İdrake varanlar için hayatı, “kitaptan önce ve kitaptan sonra” diye ayırmak mümkündür.
İlk sayfada karşıma çıkan “tüm insanlığa ithaf ediyorum” cümlesini iddialı bulmuş olsam da, enerjisi ilk cümlede sarıvermişti. Tuhaf bir şekilde içine çeken bir büyüsü vardı. Elimden bıraktığım anda büyük bir boşluk hissettirecek kadar.
Yine kişisel gelişim cebelleşmesi içinde kıvranan bana, “artık cebelleşme son bulacak” müjdesini, samimiyetini ve huzurunu hissettirmişti bile. Yaşam boyunca okunan sayısız cümleden sonra, “nokta” kıvamında bir şeydi. Aynada yüzüme bakmayı kolaylaştıran, başkalarına sınırsız bir “güvenle” gülümsemeyi başarır hale getiren.
Her şeyi sevimli kılan bir mucize ellerimin arasındaydı. Üstelik kitabın hiçbir ticari kaygı olmaksızın dağıtıldığını öğrenmiştim. Bu nasıl iyi geldi anlatamam. Kitap paha biçilmez bir değerdeydi, lakin ücretsizdi. Mucize kendini öyle güzel, öyle net bir şekilde gösteriyordu ki, “olanaksız” kavramı rafa kalktı. Gerçeğin ta kendisini bir çırpıda, özetlenmiş ve benzerlerine oranla büyük bir ustalıkla su gibi anlatılmıştı. Anlamadıkça sözlük sözlük, Google arama motoruna muhtaç etmeden yazılmıştı. Anladıkça, idrak ettikçe neşeden kudurtan cinsten…
“Bu kitap; insanlar uykudadır, ölünce uyanırlar. Ölmeden önce ölün, yani bir an önce uyanın” uyarısını işiten ve birdenbire uyanmak isteyenler için kaleme alınmıştır.”
“Bismillahirahmanirahim…” İçimden kocaman bir besmele geçti. Öyle büyüktü ki…Devamında neden bu kadar büyük olduğunu anlamıştım zaten. Bu yaşıma kadar anlamamışım, ağzımdan düşürmesem de, nasıl bir mucize özümden gelip de zihnimde çakarmış bilmeden…
“Besmelenin gerçek manasını bilen kişilerin Kur’an’ı anlaması, diğer kişilerin anlamasından çok farklı olacaktır”
“Allah!” haydi devam.
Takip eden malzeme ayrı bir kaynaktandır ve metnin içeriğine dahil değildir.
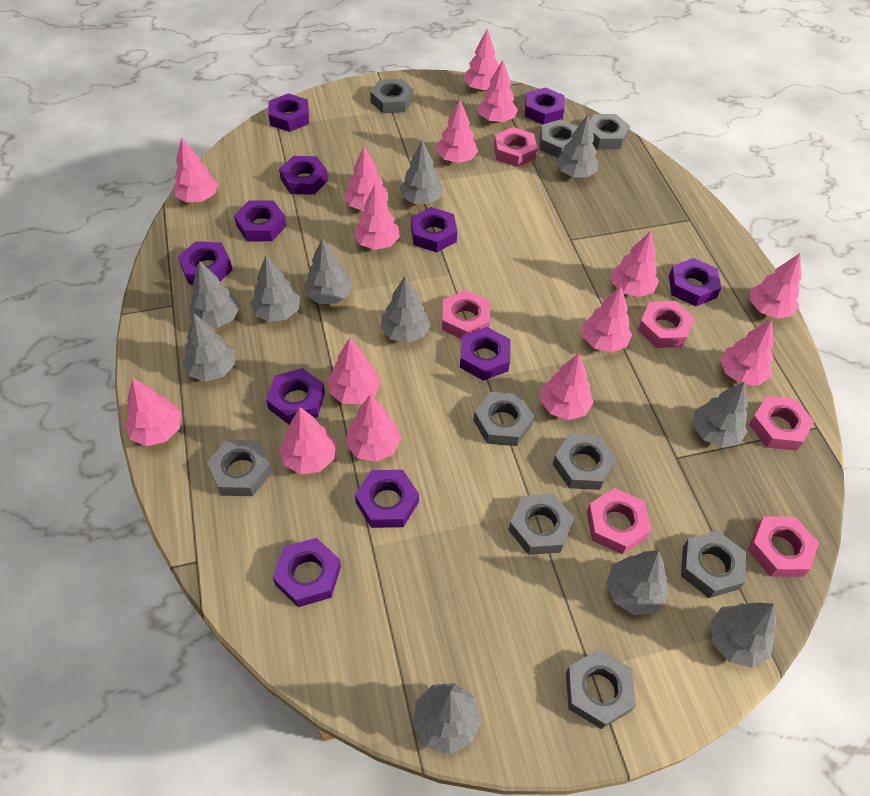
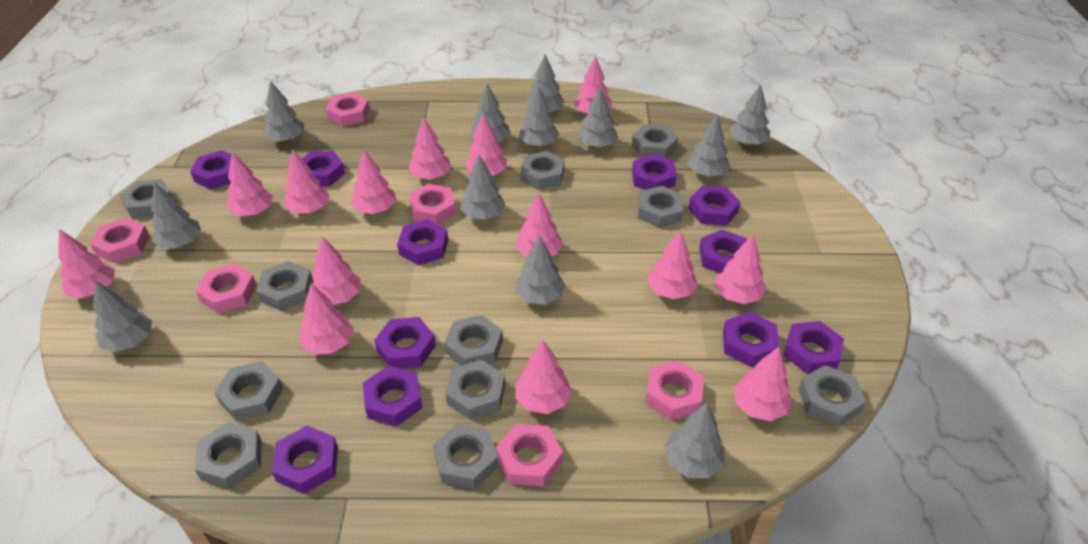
grey nut: 9 -> 11
grey tree: 11 -> 12
pink tree: 15 -> 14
Soluk almaya da gerek yok, tek yapılması gereken heyecan içinde bir an önce besmelenin manasına sığınmak. Akla soru gelmiyor değil de, gelen soru cevabıyla mı gelir? Evet aynen öyle.
Peki ya Müslüman olmayan insanlar?
Buyrun Kuantum Fiziği! Sorunuz bir çırpıda ortadan kalkıveriyor. Her sorunun cevabı var, kabul…Bu şevkle devam…
İşte geldi…
“Her şeyden önce, besmelenin Allah’ın kelamı olduğunu, yani ayet olduğunu ifade edelim” diyor Hüseyin Hoca.
Devam etmiş yine usulca…
“Allah Rahman ve Rahim olan Allah’ın adıyla” manasında bir hitap ile söze başlar mı? diye sormuş.
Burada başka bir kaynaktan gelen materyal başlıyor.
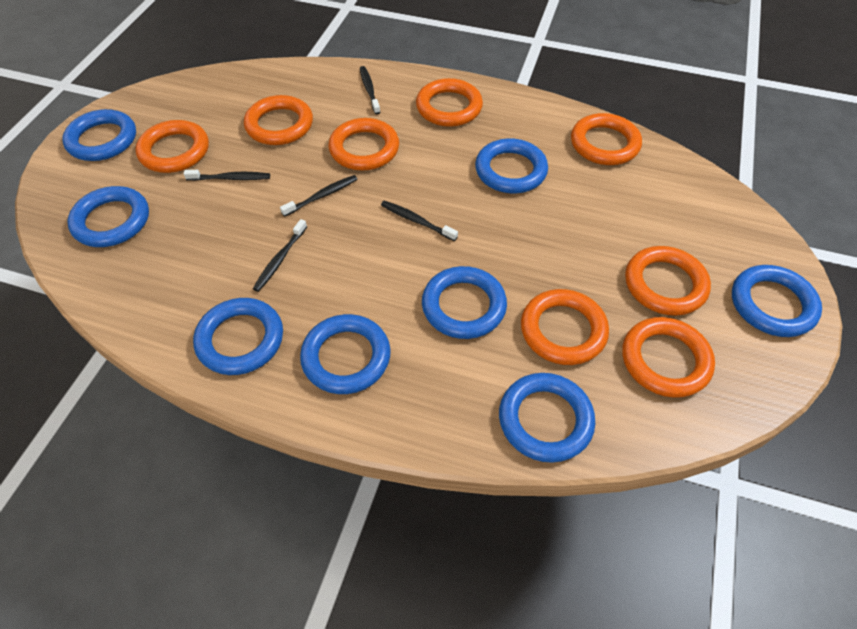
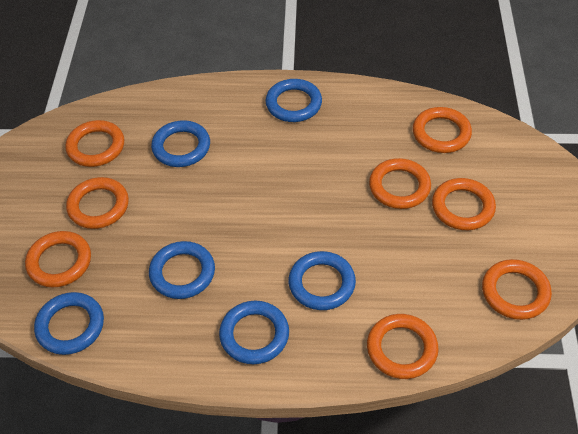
black toothbrush: 5 -> 0
blue ring: 8 -> 6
Devam ediyor; “Rahman ve Rahim olan Allah’ın adını anarak” manasında bir hitap ile söze başlar mı?…
Peki, “Rahman ve Rahim olan Allah’ın adına” manasında bir hitapla ile söze başlar mı? sorusuyla zihindeki bütün safsatayı her şeyi susturmuş. Zihin en başından beri biraz hüzünlü zaten. Bir tuhaf hallerde. Hani neredeyse suç üstü basılmış bir çocuk gibi mahcup.
“Yoksa”, demiş Hoca…
Yoksa “Rahman ve Rahim olan Allah olarak” diye bir hitap ile mi söze başlar…!
Geldiğim hal ortada…
Muhteşem bir mucize fırtınasından sonra, kahkaha atarken kendini bulma. Öyle güzel gülmemiştim hiç. Sanki gülen ben değildim! Öyle candan, öyle hakiki…
Sahi! O gülen de kimdi?
Her yazımı gönlü güzel olana gönül verin diye bitiririm. Okuyanlar bilir. Bu yazıyı “Önce kendi gönlünüzdekini bulun, sonra da kendi gönlünüze gönül verin” diye bitiriyorum.